Our training runs for the document-level model can be reproduced in two stages: an initial training stage (Stage 1) that does not include annotator confidence weighting in the model, and a fine-tuning stage (Stage 2) that does.

Stage 1: Initial Training

To run the first stage of training (without confidence-weighting), execute the following:

python -m scripts.train

By default, this will read the training configuration from scripts/config/train.json. There are two things to note here:

  1. The default configuration in train.json assumes that you have unzipped the results/checkpoints.zip directory and will read the sentence-level checkpoints for Events, Roles, Participants, and Relations from there, which are the ones we used for the paper.
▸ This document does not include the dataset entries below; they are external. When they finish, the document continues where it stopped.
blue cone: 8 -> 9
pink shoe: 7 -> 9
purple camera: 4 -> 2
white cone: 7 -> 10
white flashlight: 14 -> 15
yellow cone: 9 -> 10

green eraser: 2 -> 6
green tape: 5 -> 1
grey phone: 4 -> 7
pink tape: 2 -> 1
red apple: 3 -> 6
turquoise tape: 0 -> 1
If you instead wish to use your own checkpoints, you will have to update the paths for the *_mmm parameters in the configuration to point to the appropriate checkpoints.
  2. You may adjust the ckpt_dir and ckpt_filename as you see fit; the rest of the configuration should remain unchanged.

(Careful readers may find it curious that the device is specified as "cpu" here. Given that we're running (loopy) belief propagation under the hood here, and given the size of the tensors we're dealing with, there really is no speed-up from using a GPU. And indeed, we have not tested the latest version of the code on GPU, so we recommend sticking with CPU.)

The above procedure will likely take close to a day to complete and will save a checkpoint (named <ckpt_filename>.pt) to the specified ckpt_dir. We also include our checkpoint for this model in results/checkpoints.zip (with the file name full_model_stage1.pt). If you do not want to run Stage 1 training yourself, feel free to use this checkpoint.

Stage 2: Confidence-Weighting

Here, we add ridit-scored annotator confidence values as weights on the annotation likelihoods. To run this part of training, execute the following (for /PATH/TO/YOUR/STAGE1/MODEL, you may specify either the checkpoint file you trained above or results/checkpoints/full_model.pt, which we provide):

python -m scripts.train --model_ckpt </PATH/TO/YOUR/STAGE1/MODEL> --parameters scripts/config/confidence-weight.json --model_overrides scripts/config/overrides.json

(Note: If, for some reason, you are using a clustering different than the optimal one discussed above, you will have to change the values of the n_*_types parameters in overrides.json.) Like Stage 1, Stage 2 may take up to a day to complete. Just as for Stage 1, if you do not wish to run this part of training, we have provided our checkpoint output from Stage 2 training in results/checkpoints/full_model_stage2.pt.